Więźniowie mają swoje nicki i prowadzą kanały w mediach społecznościowych, jak Youtube, Instagram, snapchat czy TikTok. "Un Tiktolard" (441 000 subskrybentów), "La taule ou le pactole" (1 800 subskrybentów). "Le Cuistolard" (34 000 subskrybentów). Ten ostatni opracowuje przepisy kulinarne ze swojej celi.

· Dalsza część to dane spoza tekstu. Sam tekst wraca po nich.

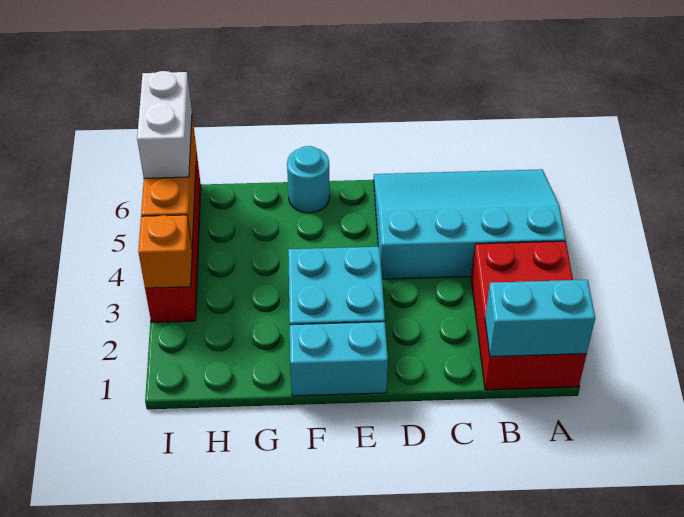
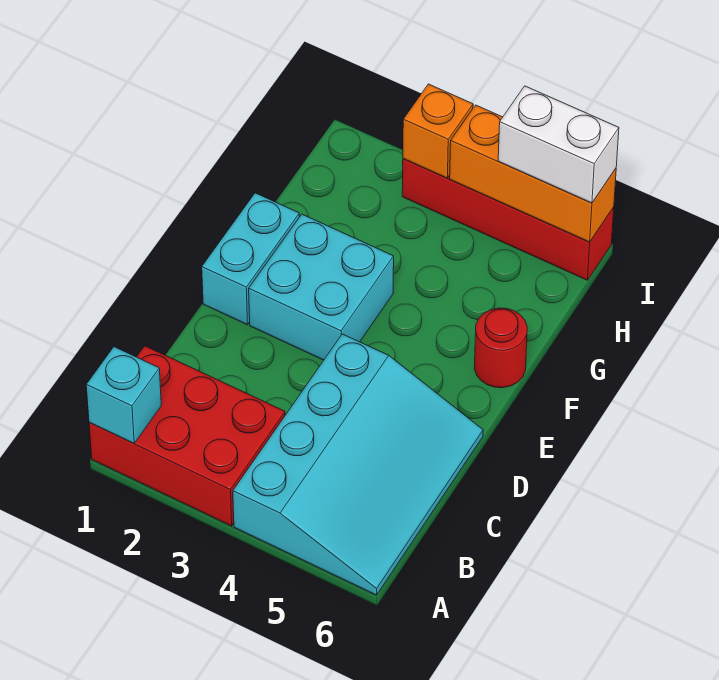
cyan brick A1:B1 level 2 -> cyan brick A1 level 2
cyan round brick F6 level 1 -> red round brick F6 level 1

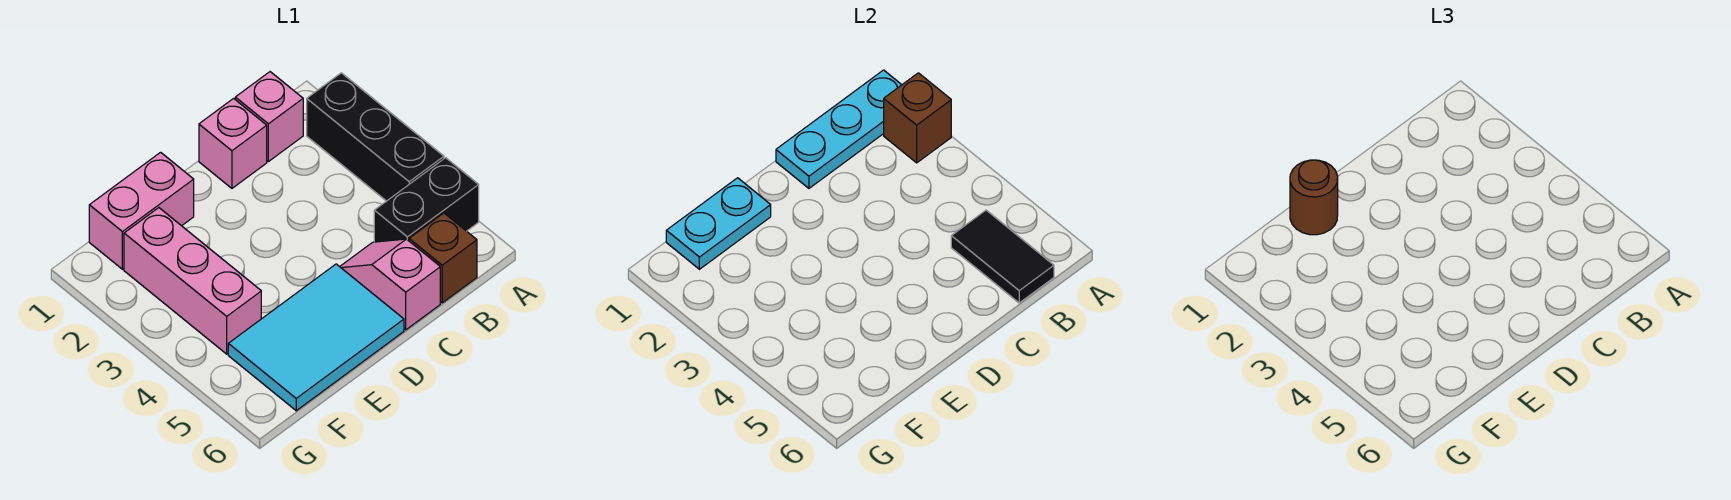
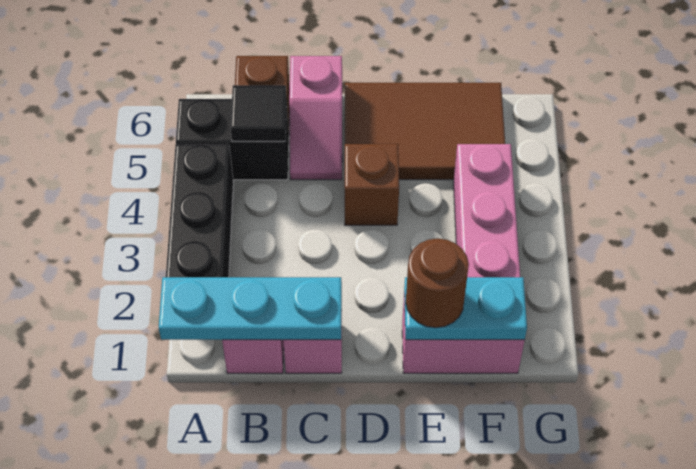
brown brick A2 level 2 -> brown brick D4 level 1
black tile B5:B6 level 2 -> black tile B5 level 2
cyan tile D5:F6 level 1 -> brown tile D5:F6 level 1

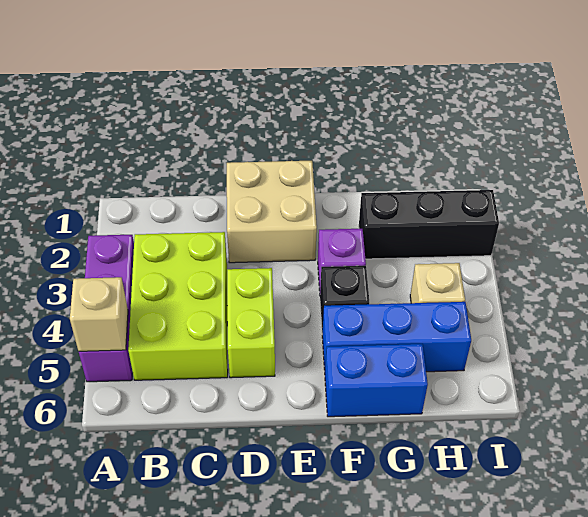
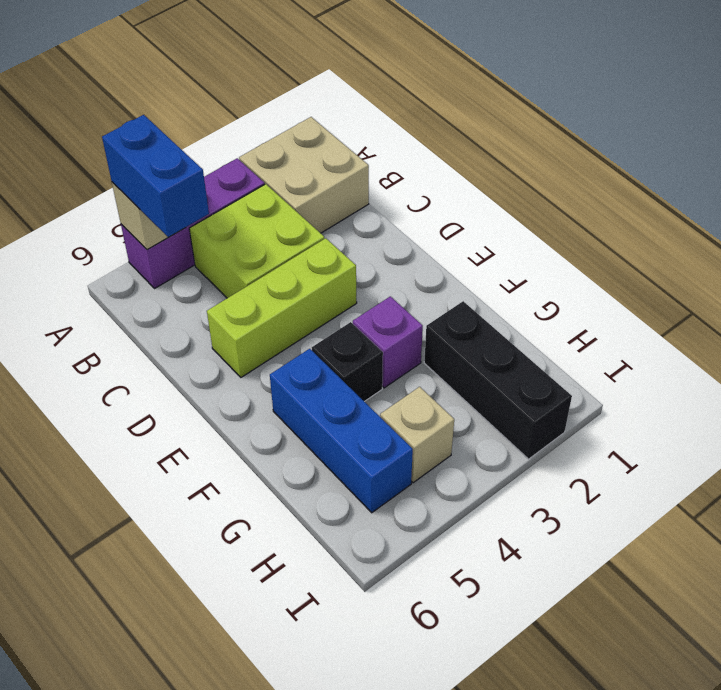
lime brick B3:C5 level 1 -> lime brick B3:C4 level 1
tan brick D1:E2 level 1 -> tan brick A1:B2 level 1
lime brick D4:D5 level 1 -> lime brick D3:D5 level 1
blue brick F6:G6 level 1 -> blue brick A5:B5 level 3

"La misère attire les curieux" : sur TikTok, des prisonniers filment leur quotidien en directhttps://t.co/Nle6B6mAd6 pic.twitter.com/Kd4ACC2T3f
— France 3 Provence (@France3Provence) July 17, 2023
"90 proc. osadzonych miało w zakładzie karnym telefon komórkowy" - zaznacza zastępca sekretarza krajowego związku strażników więziennych (SPS) Cyril Huet Lambing.
Coraz więcej więźniów znanych jest na portalach społecznościowych, ponieważ jest coraz mniej personelu w więzieniach. "Kupujemy spokój społeczny" – tłumaczy nadzorca, wskazując, że pracownicy nadzoru więzienia Aix-Luynes są "przytłoczeni" i skarżą się na brak wsparcia ze strony szefa aresztu.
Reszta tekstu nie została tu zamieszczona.